Russia allows limited hunting by far northern indigenous groups. But the hunting is barred on the Russian island chain of Novaya Zemlya, which includes Belushya Guba, a restricted military zone with several small settlements adjacent to bases but no native inhabitants.
That has left 52 bears free to cluster around Belushya Guba, according to a statement from the Arkhangelsk regional government, which oversees the archipelago. Since the bears started arriving in December, people have taken to staying at home, lest they meet a toothy surprise outside.
“There were instances of aggression from the wild animals, attacks on people and breaking into living and working quarters,” the statement said. “People are scared, they are afraid to leave their homes, daily routines are disrupted and parents worry about sending their children to school.”

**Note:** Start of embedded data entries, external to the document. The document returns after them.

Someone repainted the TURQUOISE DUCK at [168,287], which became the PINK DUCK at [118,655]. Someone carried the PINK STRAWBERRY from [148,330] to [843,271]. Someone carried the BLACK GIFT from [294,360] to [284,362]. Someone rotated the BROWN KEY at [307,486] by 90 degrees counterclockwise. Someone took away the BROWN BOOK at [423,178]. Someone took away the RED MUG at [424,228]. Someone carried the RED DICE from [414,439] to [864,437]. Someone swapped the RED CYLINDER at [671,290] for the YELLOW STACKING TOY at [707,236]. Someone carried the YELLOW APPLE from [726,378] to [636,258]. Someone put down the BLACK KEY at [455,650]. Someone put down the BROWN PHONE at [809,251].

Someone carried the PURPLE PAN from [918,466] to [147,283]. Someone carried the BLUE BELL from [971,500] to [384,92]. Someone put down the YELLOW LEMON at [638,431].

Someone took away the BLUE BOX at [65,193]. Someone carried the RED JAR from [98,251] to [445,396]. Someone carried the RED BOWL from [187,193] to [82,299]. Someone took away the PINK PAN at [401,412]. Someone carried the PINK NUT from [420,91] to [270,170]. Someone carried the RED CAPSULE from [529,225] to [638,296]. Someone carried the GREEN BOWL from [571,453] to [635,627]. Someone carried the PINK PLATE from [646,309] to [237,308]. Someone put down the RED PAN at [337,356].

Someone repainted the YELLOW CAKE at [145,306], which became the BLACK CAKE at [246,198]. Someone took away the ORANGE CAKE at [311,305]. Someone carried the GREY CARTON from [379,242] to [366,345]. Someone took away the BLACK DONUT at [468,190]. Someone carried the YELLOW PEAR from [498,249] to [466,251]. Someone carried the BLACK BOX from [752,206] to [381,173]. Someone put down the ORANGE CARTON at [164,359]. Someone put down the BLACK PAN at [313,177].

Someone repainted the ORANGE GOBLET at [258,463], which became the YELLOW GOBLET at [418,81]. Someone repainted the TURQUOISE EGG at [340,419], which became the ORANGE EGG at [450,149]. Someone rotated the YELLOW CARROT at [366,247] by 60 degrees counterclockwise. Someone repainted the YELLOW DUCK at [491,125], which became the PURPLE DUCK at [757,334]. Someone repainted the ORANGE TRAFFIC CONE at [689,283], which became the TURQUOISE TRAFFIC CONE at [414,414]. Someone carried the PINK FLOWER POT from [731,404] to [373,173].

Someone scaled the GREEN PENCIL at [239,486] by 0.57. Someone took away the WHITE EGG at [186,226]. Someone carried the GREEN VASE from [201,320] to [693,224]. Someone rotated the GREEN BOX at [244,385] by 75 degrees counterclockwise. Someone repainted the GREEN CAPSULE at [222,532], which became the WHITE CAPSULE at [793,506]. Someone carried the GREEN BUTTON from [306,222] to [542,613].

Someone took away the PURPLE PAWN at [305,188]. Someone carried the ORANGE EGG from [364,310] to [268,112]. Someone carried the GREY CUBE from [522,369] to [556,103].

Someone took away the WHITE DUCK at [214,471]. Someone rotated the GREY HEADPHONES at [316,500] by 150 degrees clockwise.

The settlement put up additional fencing around schools and arranged for children to be driven to and from class.
An absence of sea ice around the southern portion of the Novaya Zemlya island chain this year has most likely forced more bears than usual onto shore, Ilya N. Mordvintsev, a professor at the Severtsov Institute of Ecology and Evolution and a leading Russian expert on polar bears, said in a telephone interview.
But Mr. Mordvintsev, who planned to leave Tuesday for Belushya Guba to more closely study the bears, said more data was needed to determine whether climate change played a role. The sea ice shifts often, and is affected by a range of factors.
The bears prefer ice but also use islands and shorelines to move about the Arctic. Polar bears migrate seasonally along the coastlines of Novaya Zemlya, he said, with the timing of their movements and concentrations dependent on sea ice conditions. The migration “is not a new phenomenon,” he said.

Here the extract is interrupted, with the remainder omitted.